Voltando ao experimento de Montello e seus associados (1999), no segundo experimento, eles corrigiram o problema da sobrecarga na memória de trabalho visoespacial se utilizando apenas de alvos dentro do laboratório. Os resultados apontaram para erros de direção percebida de magnitudes menores, entre 10º e 15º, com erros associados à rotação corporal menores do que os associados ao uso do dial. De forma similar, Foley e Held (1972) encontraram erros angulares de até 10º sob o uso de apontamento, sem a visão da mão, nas condições de visualização prévia com múltiplos indícios visuais, as quais seriam similares à condição de Montello e associados, já que eles não manipularam a quantidade de informação visual disponível ao observador. Erros angulares de mesma magnitude (9,4º) foram encontrados por Loomis, Da Silva, Fujita e Fukusima (1992) em uma tarefa de apontamento contínuo para um alvo previamente visualizado, sem o uso da visão durante a tarefa.

Montello e associados (1999) realizaram análises posteriores sobre os sistemas de estruturação, ou seja, investigaram a existência de alguma forma de estrutura de ancoragem das respostas, uma forma de viés que teria conduzido as respostas dos observadores.

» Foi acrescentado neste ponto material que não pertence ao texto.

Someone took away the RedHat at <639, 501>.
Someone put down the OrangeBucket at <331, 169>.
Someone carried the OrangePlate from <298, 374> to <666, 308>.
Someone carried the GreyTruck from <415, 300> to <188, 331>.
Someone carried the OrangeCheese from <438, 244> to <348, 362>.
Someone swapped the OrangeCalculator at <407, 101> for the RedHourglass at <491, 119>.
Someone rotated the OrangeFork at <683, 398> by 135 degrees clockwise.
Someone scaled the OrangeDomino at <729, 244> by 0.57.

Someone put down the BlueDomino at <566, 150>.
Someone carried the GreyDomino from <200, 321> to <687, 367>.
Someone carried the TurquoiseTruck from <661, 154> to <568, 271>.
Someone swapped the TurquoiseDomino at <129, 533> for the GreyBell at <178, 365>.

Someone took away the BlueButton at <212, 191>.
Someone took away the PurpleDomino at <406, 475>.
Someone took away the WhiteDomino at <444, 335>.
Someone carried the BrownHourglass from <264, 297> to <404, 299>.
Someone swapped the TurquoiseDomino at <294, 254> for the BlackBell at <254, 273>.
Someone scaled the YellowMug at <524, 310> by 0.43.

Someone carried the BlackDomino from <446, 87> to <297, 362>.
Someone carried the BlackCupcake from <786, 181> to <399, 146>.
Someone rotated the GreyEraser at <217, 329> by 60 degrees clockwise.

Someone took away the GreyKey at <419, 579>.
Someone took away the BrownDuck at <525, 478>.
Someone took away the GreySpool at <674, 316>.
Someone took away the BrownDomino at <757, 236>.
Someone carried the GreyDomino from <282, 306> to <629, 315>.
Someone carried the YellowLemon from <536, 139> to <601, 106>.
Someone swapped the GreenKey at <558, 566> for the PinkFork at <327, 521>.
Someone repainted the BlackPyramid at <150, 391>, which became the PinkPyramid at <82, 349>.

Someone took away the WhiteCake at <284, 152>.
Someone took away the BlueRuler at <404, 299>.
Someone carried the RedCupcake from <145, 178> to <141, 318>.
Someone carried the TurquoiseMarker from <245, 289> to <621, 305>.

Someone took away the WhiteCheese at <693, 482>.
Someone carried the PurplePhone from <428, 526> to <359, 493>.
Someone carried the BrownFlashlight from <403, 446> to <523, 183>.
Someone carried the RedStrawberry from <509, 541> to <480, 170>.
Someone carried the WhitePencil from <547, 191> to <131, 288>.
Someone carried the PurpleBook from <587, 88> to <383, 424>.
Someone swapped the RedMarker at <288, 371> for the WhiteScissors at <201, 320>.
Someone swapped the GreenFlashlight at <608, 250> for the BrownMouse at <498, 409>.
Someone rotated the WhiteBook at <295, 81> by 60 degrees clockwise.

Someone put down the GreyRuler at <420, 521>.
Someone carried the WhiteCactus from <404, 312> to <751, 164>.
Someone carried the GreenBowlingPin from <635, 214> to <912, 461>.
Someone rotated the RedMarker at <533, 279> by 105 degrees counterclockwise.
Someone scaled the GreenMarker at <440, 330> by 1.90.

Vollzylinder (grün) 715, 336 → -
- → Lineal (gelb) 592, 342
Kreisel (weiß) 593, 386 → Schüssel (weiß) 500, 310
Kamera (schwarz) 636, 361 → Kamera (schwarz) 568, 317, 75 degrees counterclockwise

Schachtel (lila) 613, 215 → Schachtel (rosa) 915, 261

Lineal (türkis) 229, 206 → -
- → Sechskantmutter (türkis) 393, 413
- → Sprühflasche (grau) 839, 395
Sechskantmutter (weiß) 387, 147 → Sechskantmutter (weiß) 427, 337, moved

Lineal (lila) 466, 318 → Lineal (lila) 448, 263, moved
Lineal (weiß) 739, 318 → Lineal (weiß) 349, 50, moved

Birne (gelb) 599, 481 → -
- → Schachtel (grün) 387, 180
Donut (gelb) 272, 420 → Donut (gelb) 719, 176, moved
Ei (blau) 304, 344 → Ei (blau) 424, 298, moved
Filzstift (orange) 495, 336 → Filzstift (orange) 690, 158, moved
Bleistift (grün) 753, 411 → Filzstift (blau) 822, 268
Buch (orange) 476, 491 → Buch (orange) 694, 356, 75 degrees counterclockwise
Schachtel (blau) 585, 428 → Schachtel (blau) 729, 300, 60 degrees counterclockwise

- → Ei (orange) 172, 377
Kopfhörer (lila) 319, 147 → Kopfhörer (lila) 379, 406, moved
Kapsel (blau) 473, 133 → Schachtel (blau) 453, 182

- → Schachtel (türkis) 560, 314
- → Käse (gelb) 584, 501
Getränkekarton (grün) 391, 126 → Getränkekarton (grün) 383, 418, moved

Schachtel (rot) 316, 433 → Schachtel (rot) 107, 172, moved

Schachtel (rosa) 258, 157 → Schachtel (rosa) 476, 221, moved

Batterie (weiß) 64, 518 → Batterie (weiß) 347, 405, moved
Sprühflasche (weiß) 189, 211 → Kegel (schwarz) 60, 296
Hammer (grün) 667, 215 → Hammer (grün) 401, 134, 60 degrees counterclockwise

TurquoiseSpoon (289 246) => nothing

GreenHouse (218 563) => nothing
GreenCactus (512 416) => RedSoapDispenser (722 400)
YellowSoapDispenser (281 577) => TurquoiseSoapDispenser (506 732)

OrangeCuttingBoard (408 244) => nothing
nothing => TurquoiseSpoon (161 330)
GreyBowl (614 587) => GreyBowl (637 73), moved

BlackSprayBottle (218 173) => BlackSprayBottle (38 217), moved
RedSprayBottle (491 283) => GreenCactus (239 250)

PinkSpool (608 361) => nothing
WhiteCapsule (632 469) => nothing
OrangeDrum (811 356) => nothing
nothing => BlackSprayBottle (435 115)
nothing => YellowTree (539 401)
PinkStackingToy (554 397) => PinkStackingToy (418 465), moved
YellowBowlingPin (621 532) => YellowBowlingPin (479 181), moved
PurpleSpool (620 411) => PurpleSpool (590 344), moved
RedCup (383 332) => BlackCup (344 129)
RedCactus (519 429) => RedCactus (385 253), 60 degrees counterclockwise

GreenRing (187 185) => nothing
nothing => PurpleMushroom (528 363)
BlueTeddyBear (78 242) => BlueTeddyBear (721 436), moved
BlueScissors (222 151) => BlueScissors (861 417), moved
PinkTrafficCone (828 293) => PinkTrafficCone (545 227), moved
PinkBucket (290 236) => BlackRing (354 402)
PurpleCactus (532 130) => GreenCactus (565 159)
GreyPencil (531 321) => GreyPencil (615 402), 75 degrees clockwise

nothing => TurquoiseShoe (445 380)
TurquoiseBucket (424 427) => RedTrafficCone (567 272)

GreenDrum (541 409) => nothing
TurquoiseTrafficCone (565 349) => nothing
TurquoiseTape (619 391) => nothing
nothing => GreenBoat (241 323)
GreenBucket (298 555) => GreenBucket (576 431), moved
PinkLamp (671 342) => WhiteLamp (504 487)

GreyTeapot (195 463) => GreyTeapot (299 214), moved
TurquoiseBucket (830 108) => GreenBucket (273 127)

Para tal, os dados foram comparados com três tipos de sistemas de estruturação: um baseado em eixos ortogonais com o observador ao centro (eixos à frente, atrás, à direita e à esquerda); outro baseado no eixo sagital ao observador (eixos à frente e atrás); e outro baseado num plano sagital orientado somente à frente do observador (eixo à frente). Os resultados das análises apontaram para altas correlações das respostas de rotação corporal com o sistema de estruturação baseado nos eixos ortogonais (embora correlações com diferenças significativas pouco confiáveis, p < 0,05, tenham sido encontradas com os sistemas baseados no eixo sagital à frente). Em relação às respostas com o dial, encontraram correlações com o sistema de estruturação associado ao eixo sagital à frente (embora também tenham sido encontradas correlações pouco confiáveis com os sistemas baseados nos eixos ortogonais). Esta é uma conclusão sobre os dados estatísticos que os autores apresentaram, baseada somente nos resultados altamente significativos – p < 0,01 – descritos na tabela 2 (MONTELLO et al, p. 995), e não nos relatados pelos autores no corpo do texto, que procuraram relacionar este achado com o do Experimento I, o qual possui problemas relacionados não com a direção percebida, e sim com a memória de trabalho visoespacial.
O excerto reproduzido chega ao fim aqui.